福源酒造 オンラインショップ
カート
福源では手造りにこだわっています。日本酒の原料である米、麹、酵母は生き物です。気候や条件に左右されやすい状態の変化を五感で捉えながら、生き物が本来持っている力を最小限の手入れで最大限引き出すことを心がけています。

このたび、私自らウェアラブルカメラを付けて手元の映像を撮ってみました。工程の詳細な解説は他に譲るとして、手造りによる仕込みの一部をご紹介します。お米の様子が工程ごとに変わっていく点にご注目ください。

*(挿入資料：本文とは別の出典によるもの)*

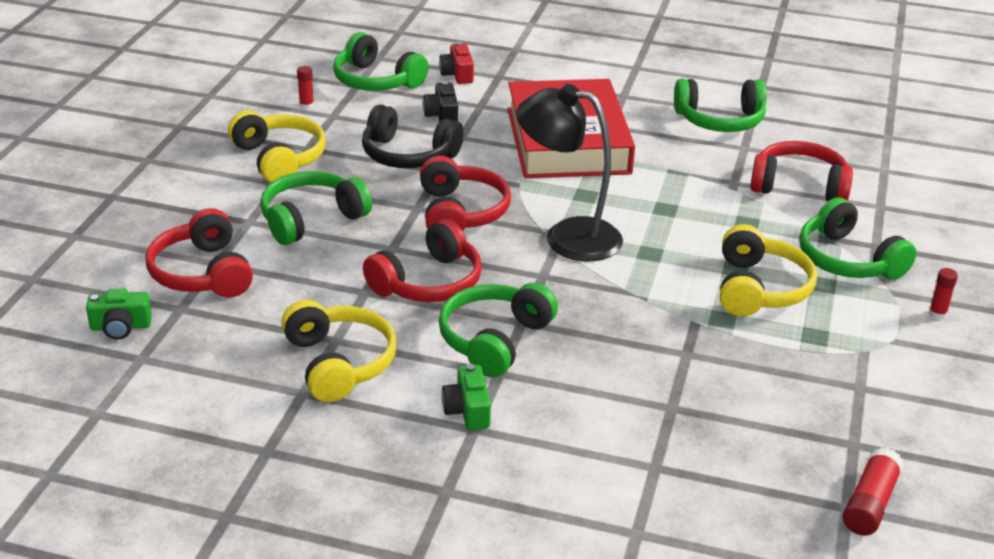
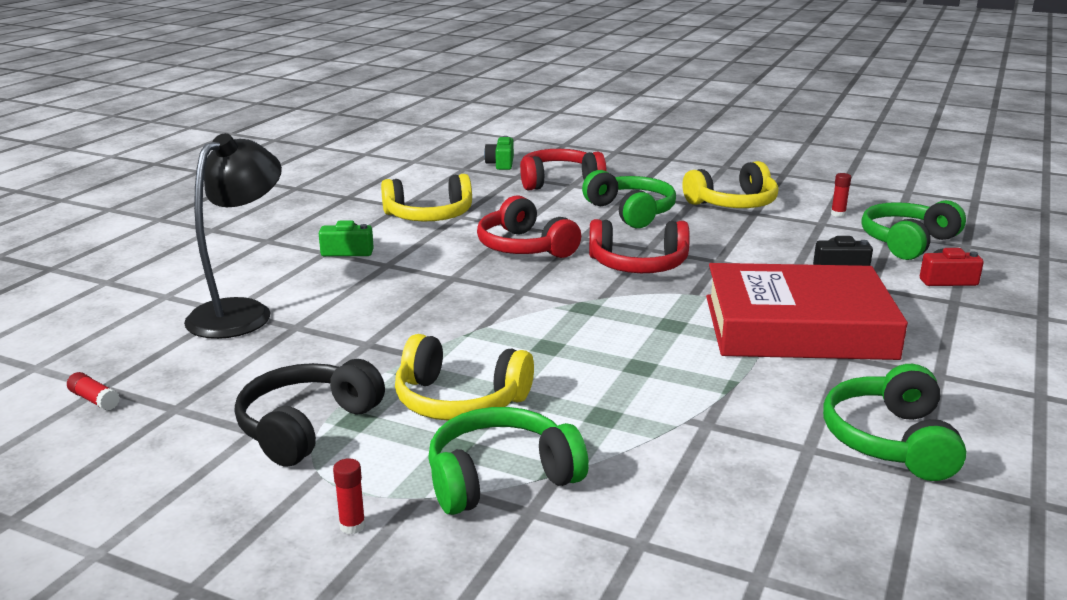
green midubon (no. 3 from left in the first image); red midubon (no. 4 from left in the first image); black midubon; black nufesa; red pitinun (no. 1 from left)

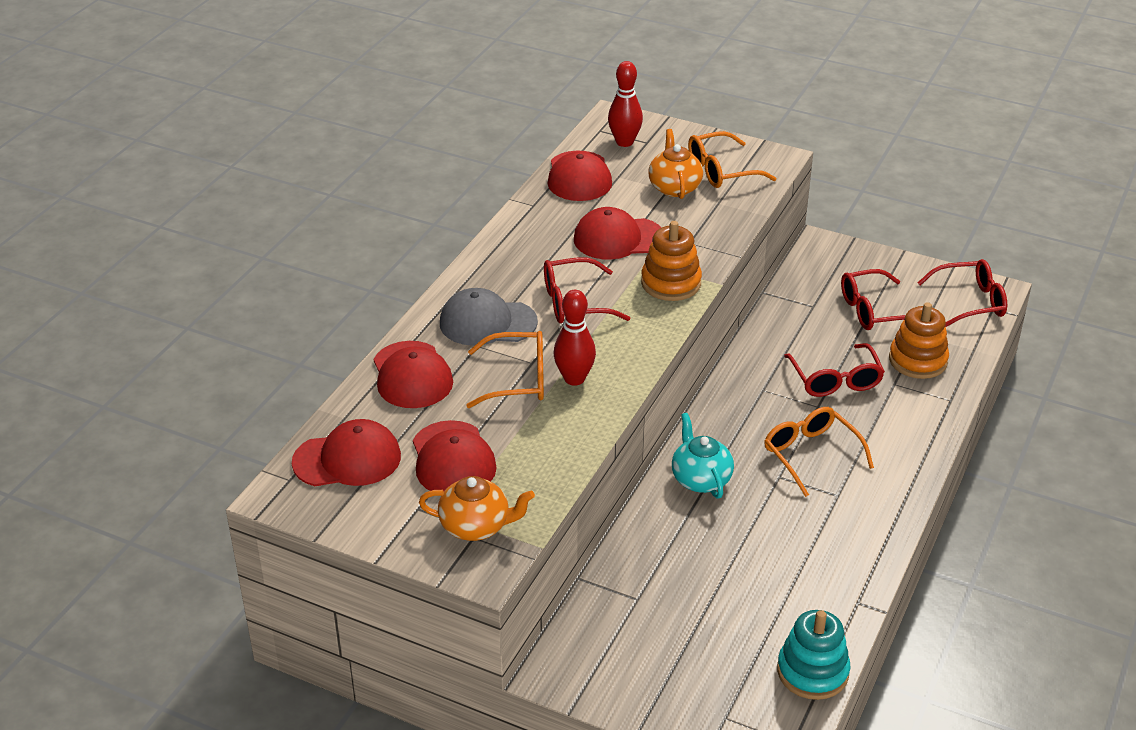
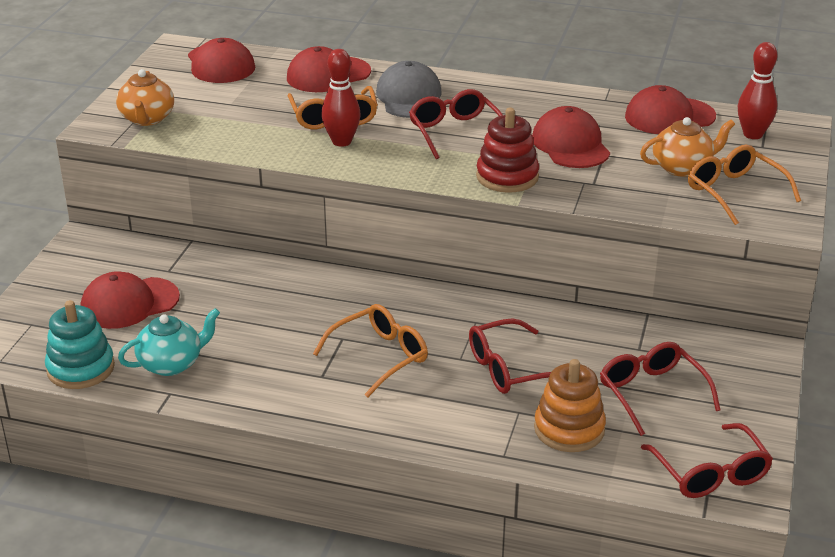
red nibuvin (no. 1 from left);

なお、酔いやすい方は映像を見る際に十分ご注意ください。
1洗米
 精米された米を洗います。吟醸酒用などの米は粒がとても小さくヌカが多いため、粒がくっついて塊になってしまうことがあります。そのため塊を手でほぐすように米を洗います。お米と洗う水との温度差が大きいとお米が割れてしまうため、7℃の水を使用します。あまりに冷たいので蔵人からは嫌がられる作業ですが、美味しいお酒を造るために欠かせない作業です。
2晒(さらし)
 吸水させた米を蒸し器で蒸したのち、放冷機で蒸米の温度を下げます。狙いの状態になるよう、手や温度計で確認しながら蒸米を送る速度を細かく調整します。種つけもこの段階で行います。放冷機の風を利用して麹菌を均質につけることができます。
3盛(もり)
 麹室に引き込んだ種麹を床(とこ)で寝かしたあと、杉の箱に盛り、布をかけて保温しながら発酵させます。発酵が進むと温度が上がるので、温度計と手で確かめながら、発酵にムラがないよう手を入れます。適度に乾燥させることも重要です。乾燥により麹菌が水分を求めて米の深部まで入っていきます。麹は状態が変化しやすいため、この作業は泊まり込みで行います。
4枯らし
 発酵が進んだ麹を麹室から”枯らし場”に出して乾燥させます。この枯らし場は蔵の三階にあり、安曇野の乾燥した空気もあってよく乾燥します。さらに土蔵の蔵のおかげで温度が安定しており、極寒の冬でも氷点下を下回ることがありません。麹の乾燥に適したこの場所は、福源の特長の一つです。
5酒母造り
 出来上がった麹に蒸米・水・酵母・乳酸を混ぜ、そこに温水を入れた湯たんぽのようなタンクを中に沈めます。タンクを入れたとたん、タンクの淵から泡が出てきます。これは麹菌が米のデンプンから生成した糖を、酵母がアルコールと炭酸ガスに分解しているところです。これが日本酒の特長である”並行複発酵”が行われている瞬間です。これを見るたび、生き物の力のおかげで日本酒が生まれていることを実感します。酒母は”酒の母”と書くように、酒母の出来がお酒の味を左右します。酒母の状態を目・耳・鼻で確認し、丁寧に温度管理をして仕上げていきます。
いかがでしたか。手仕込みの様子が伝わったでしょうか。

この後は酒母を仕込みタンクに移し、三段仕込みで清酒に仕上げていきます。

手造りの味をどうぞお愉しみください。